Еще в большей степени это верно для следующей, более усложненной формы антиантропологичности, которую мы обнаружили в системе Канта. Эта форма сразу и прямо связана с самой природой Кантова философского способа и дискурса. Способ все в большей мере становится законченно, замкнуто спекулятивным, и его категории радикально удаляются от непосредственной антропологической реальности, а его структуры, организуемые спекулятивной логикой, становятся абсолютно не связанными с собственно антропологическими структурами, с концептуальными «очертаниями фигуры человека». В итоге же, антропологическое содержание оказывается в подавляющей мере скрытым, имплицитным. Даже субъект познания, который, хотя и был уже не антропологическим понятием, а продуктом некоторого разложения человека, но все же нес в полном объеме, нерасчлененно, одну из основных антропологических функций, – у Канта подвергается еще дальнейшему расчленению, превращаясь в «перевозочное средство» категорий трансцендентальной аналитики и, тем самым, разлагаясь по всем этим категориям.

Словно Загрей, раздираемый на части в дионисийской мистерии, человек здесь оказывается весь и безостаточно расчленен, рассеян по всем стихиям-систематикам трансцендентального Универсума; причем расчленен не по принципам своей собственной организации, а по иным, чуждым. И как невозможно вновь собрать расчлененного и рассеянного Загрея, так же невозможно взять и сложить из деталей трансцендентальной архитектуры живого цельного человека. Выражаясь математически, трансцендентальный дискурс не рассчитан на решение «обратной задачи» и отнюдь не ставит перед собой таких целей. Что то же самое, в рамках этого дискурса невозможно ответить на вопрос «Что такое человек?» – ибо ответ должен был бы заключаться в глобальной переинтерпретации всего философского целого или, иными словами, в выстраивании над ним специального мета-дискурса, который осуществлял бы его антропологическую дешифровку.

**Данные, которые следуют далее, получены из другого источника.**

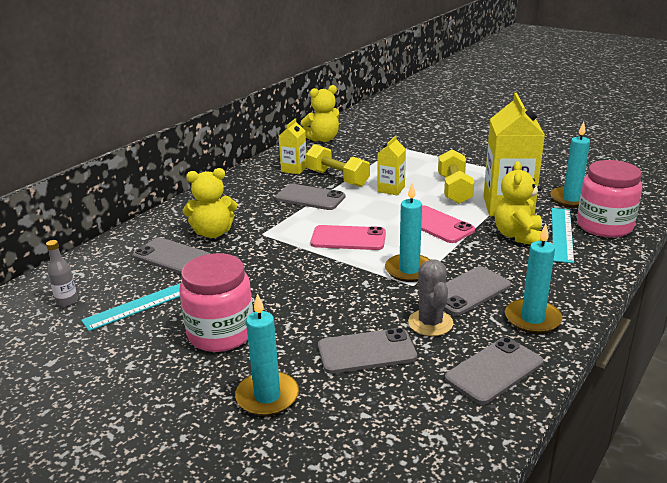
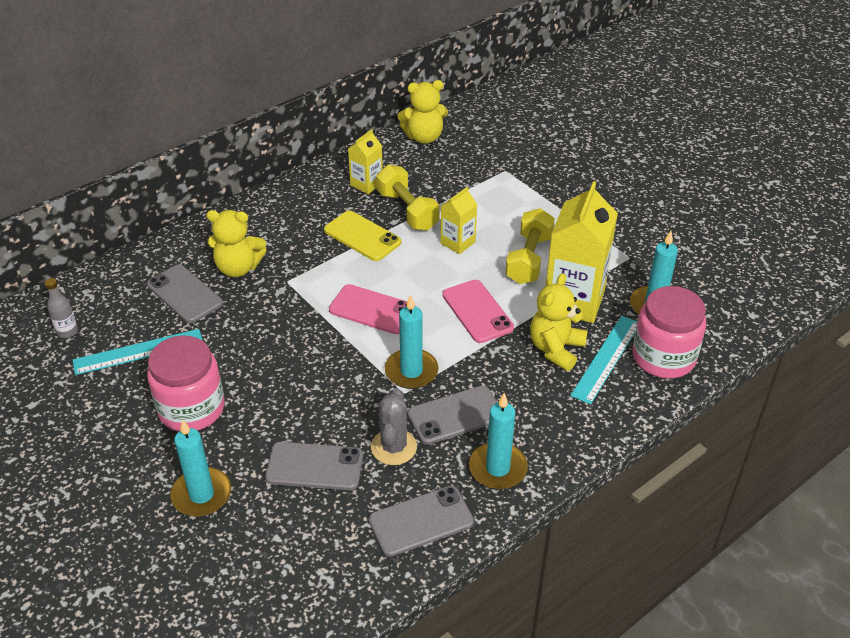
camera: 15 degrees right, 15 degrees up
(310, 197) = (362, 236): grey phone -> yellow phone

Как мы говорили, в философии Канта это существенное обстоятельство было признано ее творцом и хотя бы отчасти, бегло отрефлектировано (а продолживший такую рефлексию Хайдеггер выдвинул скромную концепцию, согласно которой недостающим мета-дискурсом, раскрывающим истинный антропологический смысл трансцендентальной философии, не может являться ничто иное кроме хайдеггеровской фундаментальной онтологии – так что «Бытие и время» выступало как необходимое завершение «Критик», явившееся чрез полтора столетия с ответом на их главный и последний вопрос).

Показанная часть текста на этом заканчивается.